Kupcy z targu przy al. Tysiąclecia chcieli podczas sesji Rady Miasta w Lublinie przedstawić swoje problemy związane handlem. Skarżą się na nieuczciwą konkurencję. Radni Prawa i Sprawiedliwości kilkakrotnie próbowali umożliwić im zabranie głosu w tej sprawie. Wnioski były odrzucane głosami Platformy Obywatelskiej i Wspólnego Lublina. Półtorej godziny po rozpoczęciu sesji kupcy opuścili obrady rady miasta.
– Zajęlibyśmy radnym 15 minut, niestety nie zostaliśmy dopuszczeni do głosu – mówi Leszek Fedec ze spółki Bazar. – Każdy handluje, chce coś zarobić, więc szanuje swój czas pracy. Nie będziemy siedzieli 9 godzin, żeby wypowiedzieć się przed radnymi.
– Bazar na dworcu PKS został odbudowany na dziko – mówi przewodniczący lubelskich radnych PiS, Tomasz Pitucha. – Dochodzi tam do bardzo częstych naruszeń prawa: nielegalnej sprzedaży i nielegalnego zatrudniania pracowników. To powoduje, że są znacząco niższe ceny.

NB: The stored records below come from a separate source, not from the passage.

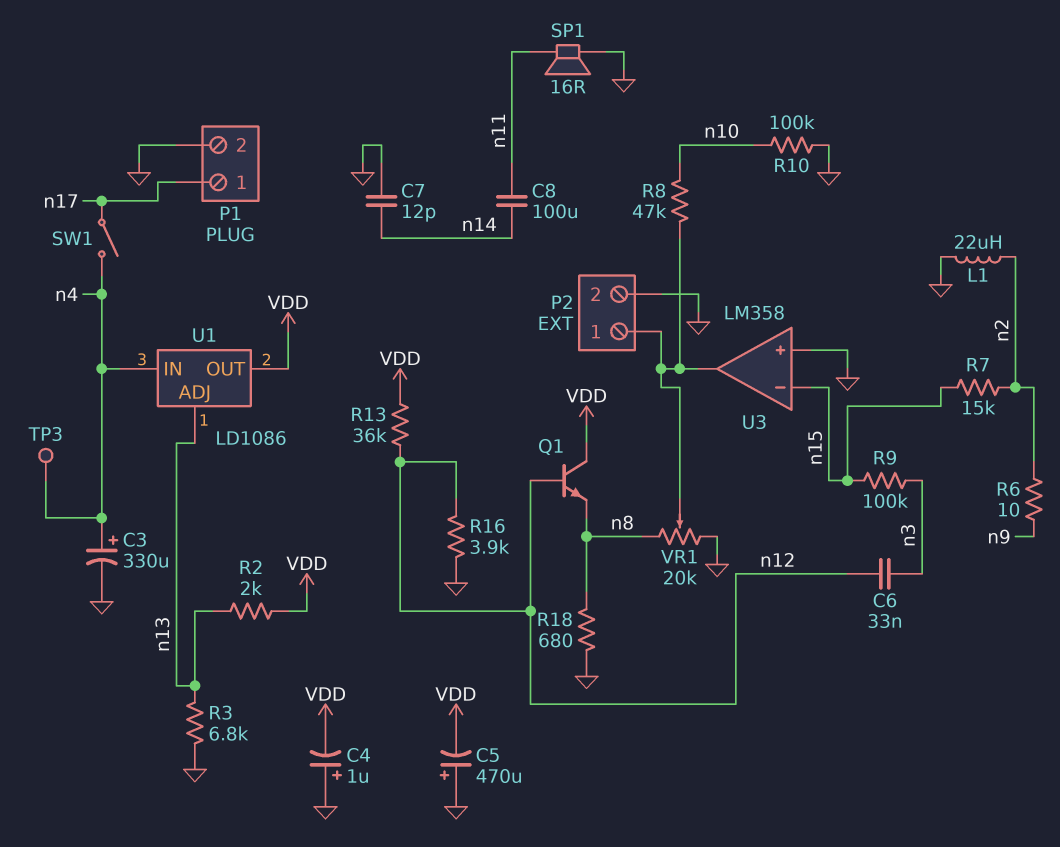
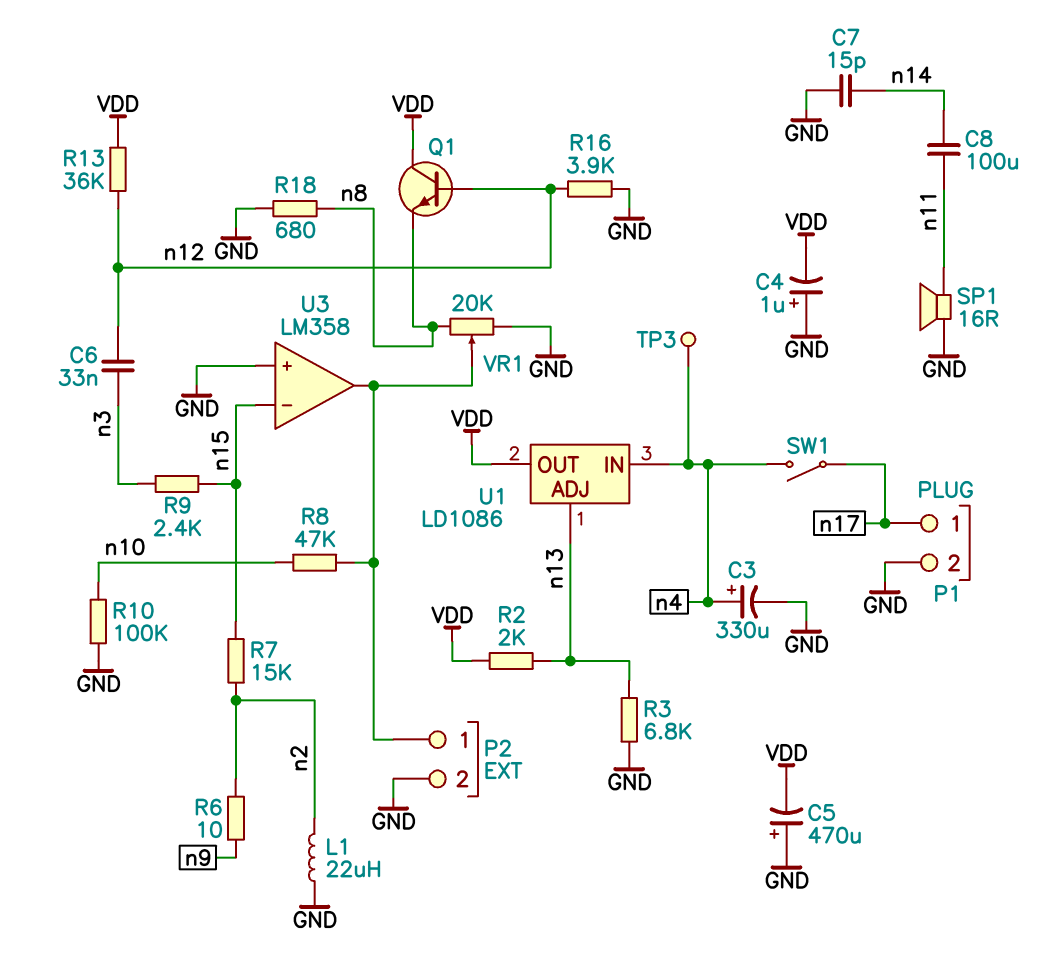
C7: 12pF (GND, n14) -> 15pF (GND, n14)
R9: 100k (n3, n15) -> 2.4k (n3, n15)

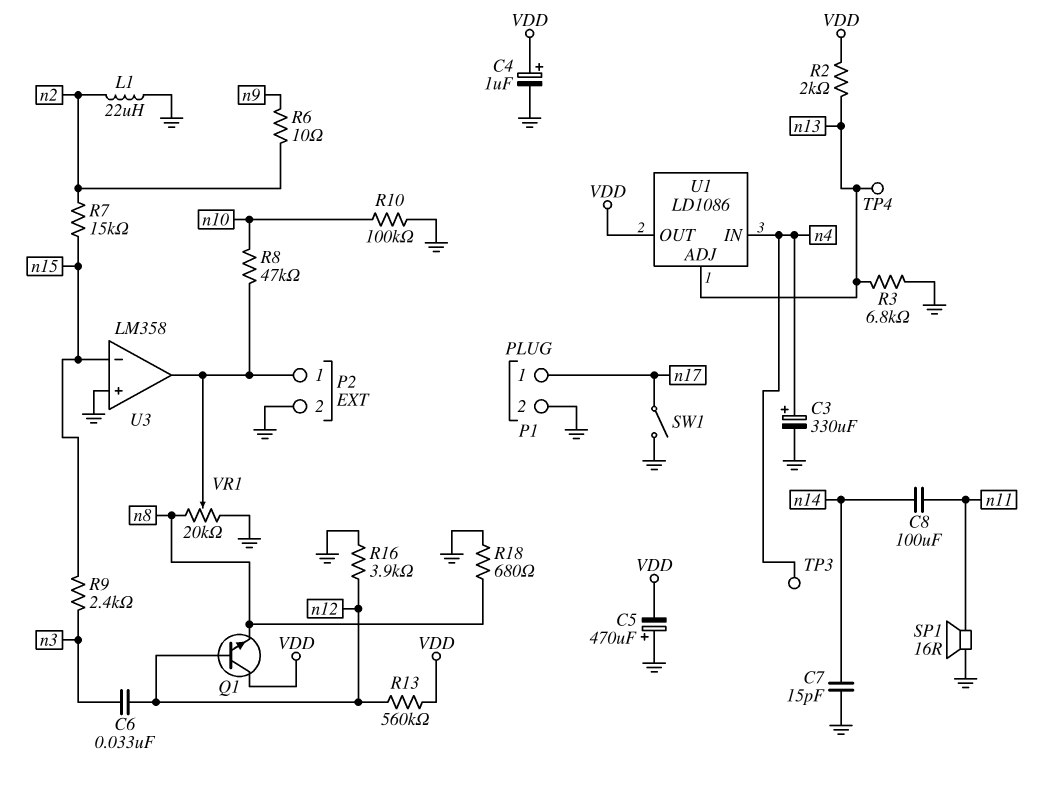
C4: 1uF (plus GND, minus VDD) -> 1uF (plus VDD, minus GND)
R13: 36k (VDD, n12) -> 560k (VDD, n12)
SW1: switch (n4, n17) -> switch (GND, n17)
TP4: none -> test point (n13)

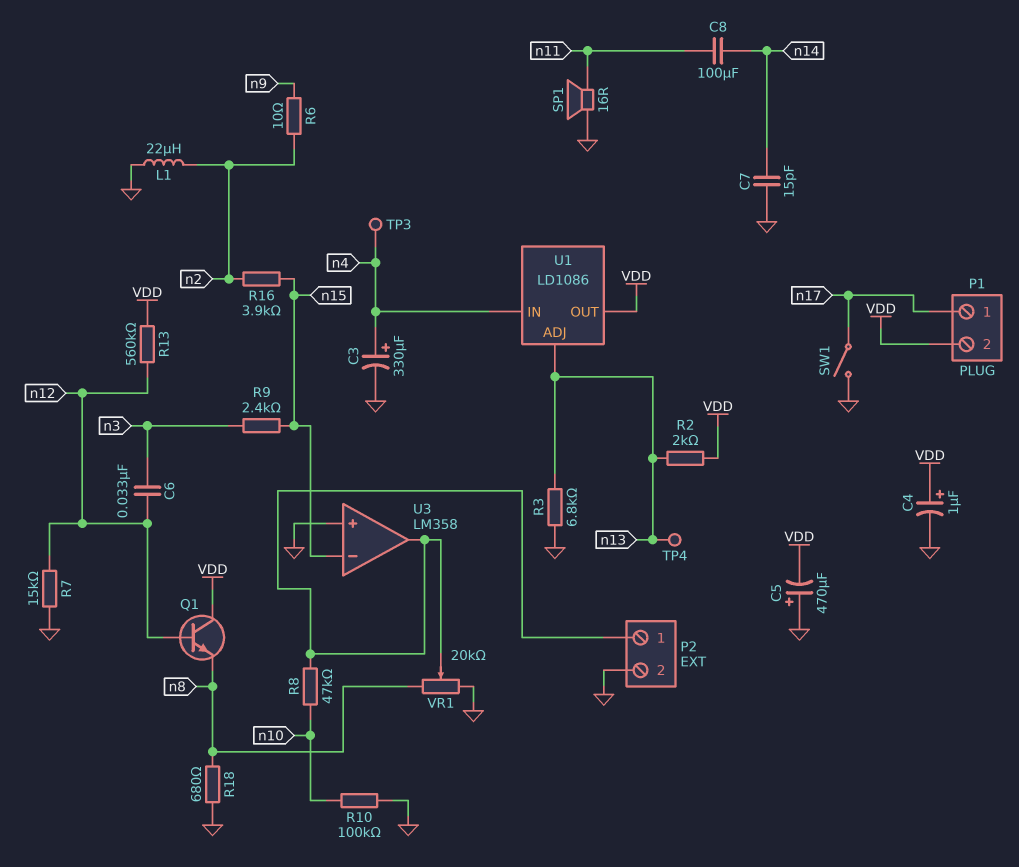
P1 pin 2: GND -> VDD
R7: 15k (n2, n15) -> 15k (GND, n12)
R16: 3.9k (GND, n12) -> 3.9k (n2, n15)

– Właścicielem terenu jest województwo lubelskie. Jako miasto wykorzystaliśmy wszystkie możliwości w tej sprawie – odpowiedziała na zarzuty radna PO Marta Wcisło. – Za pośrednictwem nadzoru budowlanego wszczęte zostało postępowanie. W jego wyniku sąd wydał orzeczenie o rozbiórce tych budowli.
Od tego orzeczenia zostało złożone odwołanie do Naczelnego Sądu Administracyjnego.